I'm terrified by climate change and determined to do everything in my power to reduce emissions as quickly as possible. In early-2019, I co-founded Open Climate Fix, a non-profit entirely focused on using open-science to urgently reduce emissions. Prior to Open Climate Fix, I was a research engineer at DeepMind where I applied machine learning to predict wind power. Prior to DeepMind, I did an MSc, PhD and postdoc at Imperial College London on electricity disaggregation. During my academic work, I collected and released a large dataset of domestic appliance-level electricity consumption, and applied deep learning to disaggregation, and was a lead developer on an open-source framework for electricity disaggregation.

Experience

  • Co-Founder at Open Climate Fix
    Jan 2019 - Present · 7 yrs 6 mos

    Non-profit focused entirely on helping the energy community to reduce greenhouse gas emissions at scale. Very open and collaborative. Everything will be open-source. Avoid all business norms which get in the way of reducing greenhouse gas emissions ASAP.

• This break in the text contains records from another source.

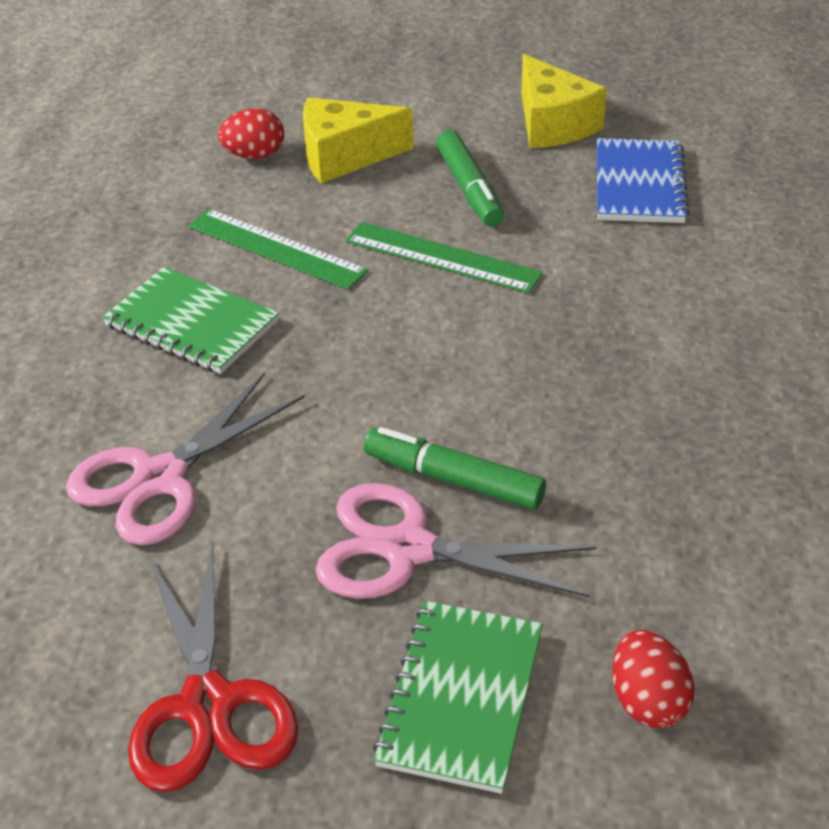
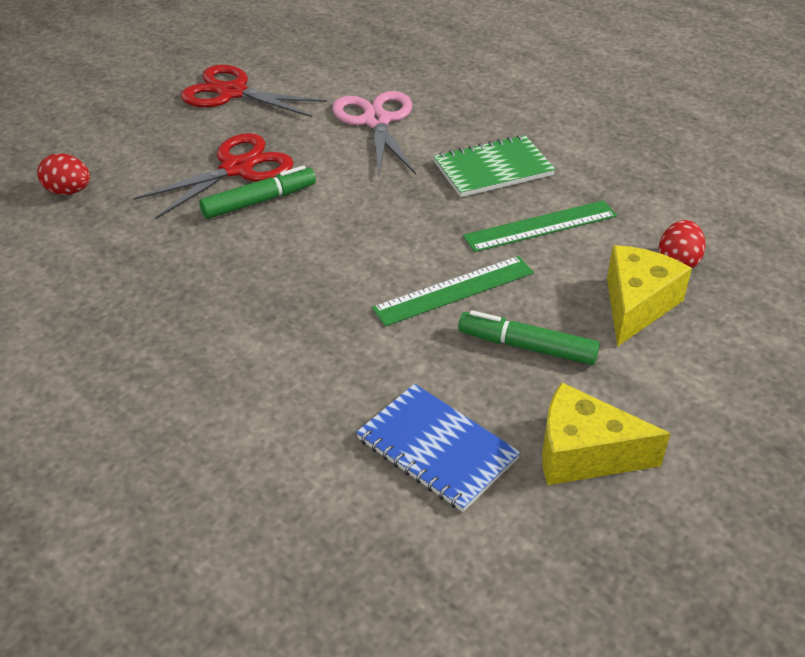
camera: 125 degrees right, 0 degrees up
(408, 549) = (237, 168): pink scissors -> red scissors
(461, 697) = (144, 147): green notebook -> none

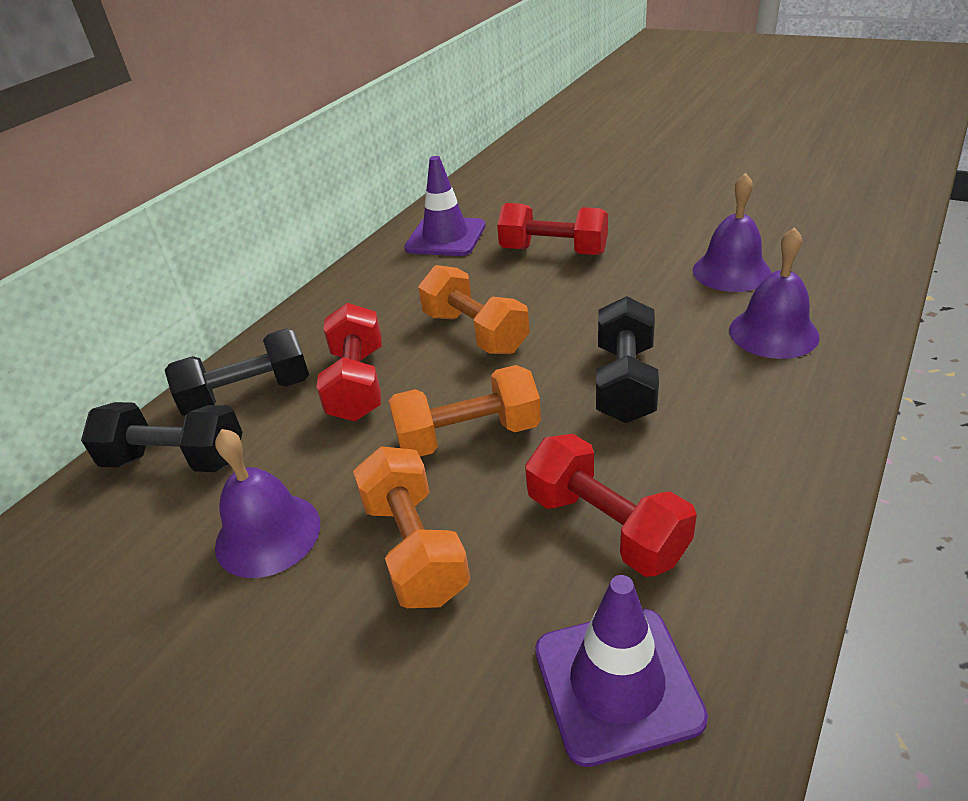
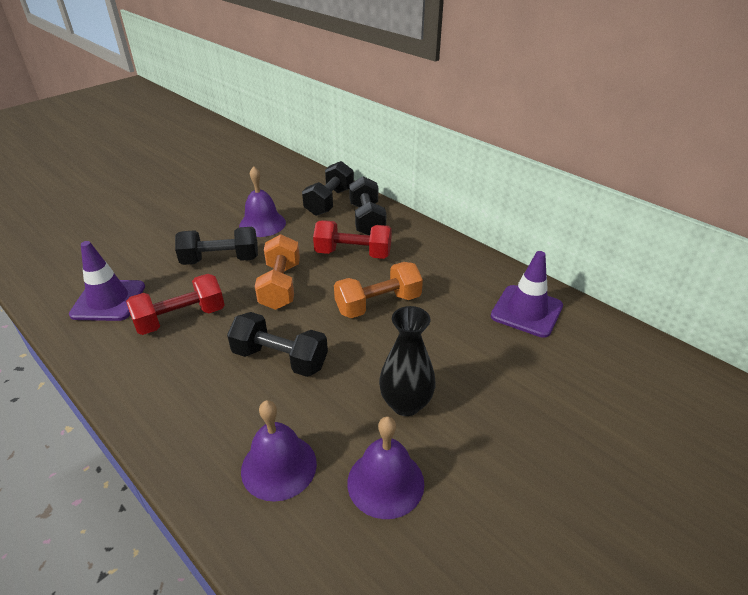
camera: 100 degrees right, 0 degrees up
(415, 548) = (221, 260): orange dumbbell -> black dumbbell
(553, 251) = (476, 368): red dumbbell -> none
(631, 280) = (406, 404): none -> black vase

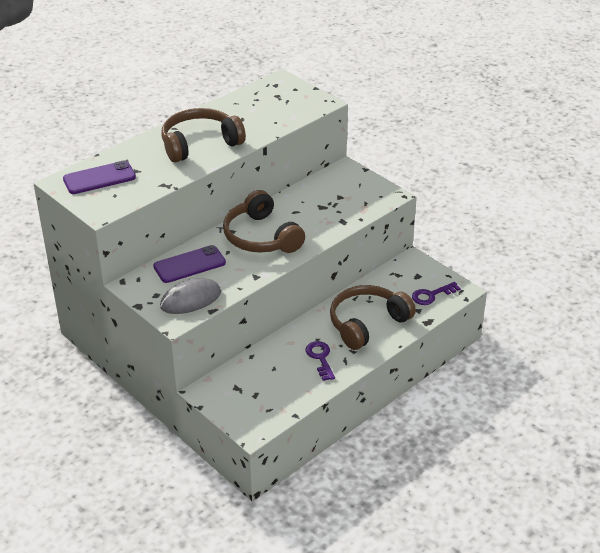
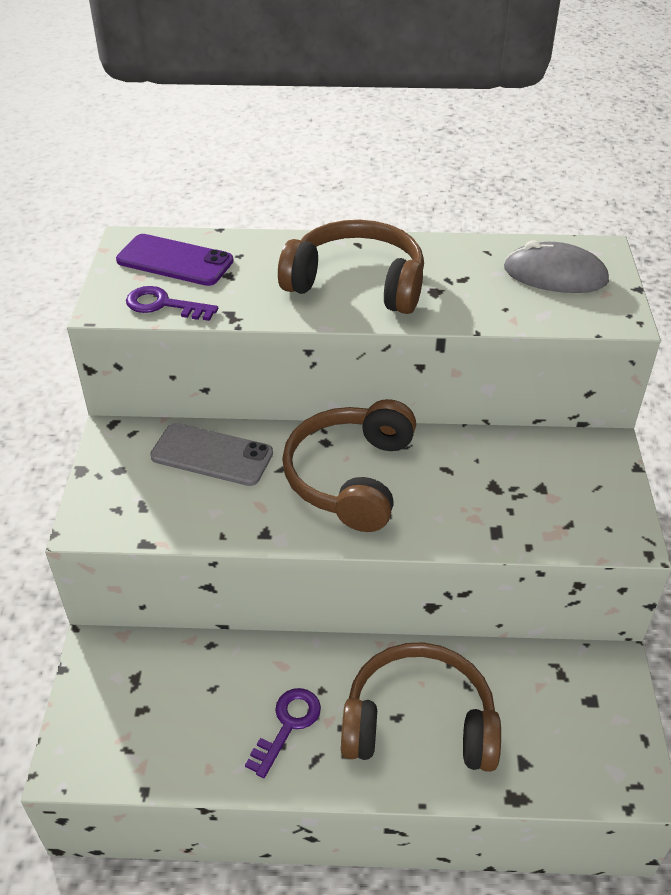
camera: 45 degrees right, 5 degrees up
(189, 264) = (212, 455): purple phone -> grey phone
(191, 299) = (144, 507): grey mouse -> grey mouse (555, 275)
(432, 295) = (576, 754): purple key -> purple key (164, 305)

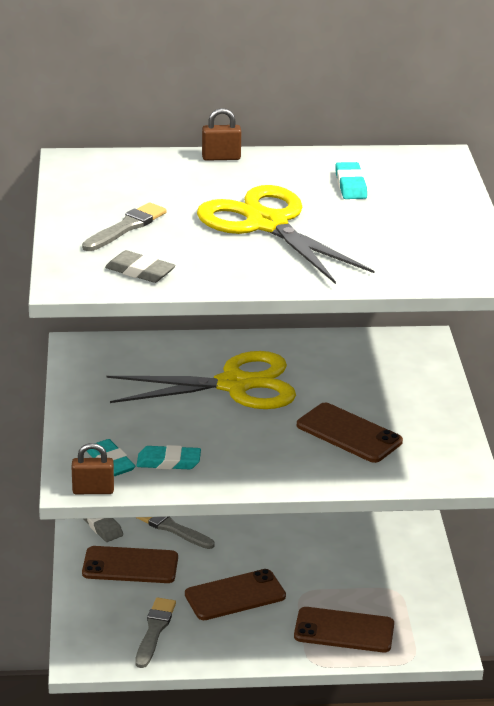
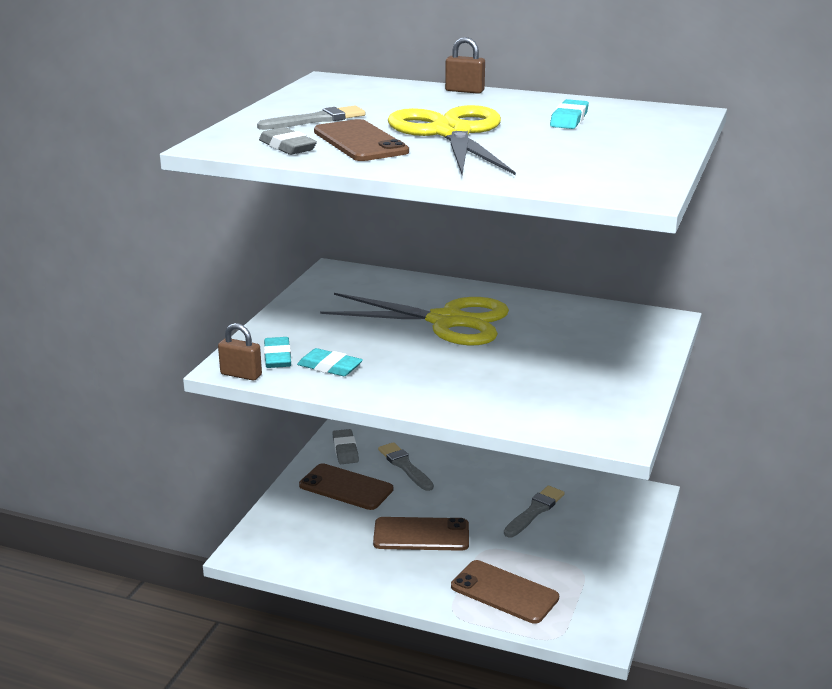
camera: 25 degrees right, 5 degrees down
(154, 630) = (326, 545): grey brush -> grey brush (534, 511)
(349, 433) = (524, 378): brown phone -> brown phone (360, 142)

  • Concept Team Member at International Centre for AI, Energy, & Climate
    Feb 2019 - Present · 7 yrs 5 mos

  • Research Engineer at DeepMind
    Jun 2017 - Dec 2018 · 1 yr 7 mos

    I was a research engineer on the team who used machine learning to predict wind power

  • Computer Science Post-Doc research associate at Imperial College London
    Sep 2016 - Jan 2017 · 5 mos

    Has disaggregation accuracy improved since the 1980s? Which algorithms are most accurate for a given use-case? Which (if any) use-cases are well served by disaggregation already? It's pretty much impossible to answer any of these questions with confidence. We can't directly compare published results across papers and companies because people use different datasets, different metrics, different pre-processing, etc. This means that we can't measure progress over time. Nor can we decide which NILM algorithms are most promising and which might be dead-ends. These are bad problems to have. This postdoc aims to outline some potential solutions to these problems.

  • PhD placement at IBM
    Jul 2014 - Oct 2014 · 4 mos

    Commercial buildings have management systems consisting of many thousands or even tens of thousands of sensors. Detecting faults in this mass of data is not trivial. Existing approaches use rule-based systems where a large set of `if, then' rules are hand-coded. These rule-based systems are fragile, difficult to set up, inaccurate and require user input to modify the rules whenever a change is made to the building. We set out to build an automated anomaly detection system which can passively learn the normal behaviour of a building and then detect when the building deviates from that norm. I used a type of recurrent neural network called a `long short-term memory' (LSTM) network to learn the dominant patterns in the data and then to detect anomalies and this worked well. I also wrote code to pull data from a BACnet building management system (this code was a mixture of C, Cython and Python).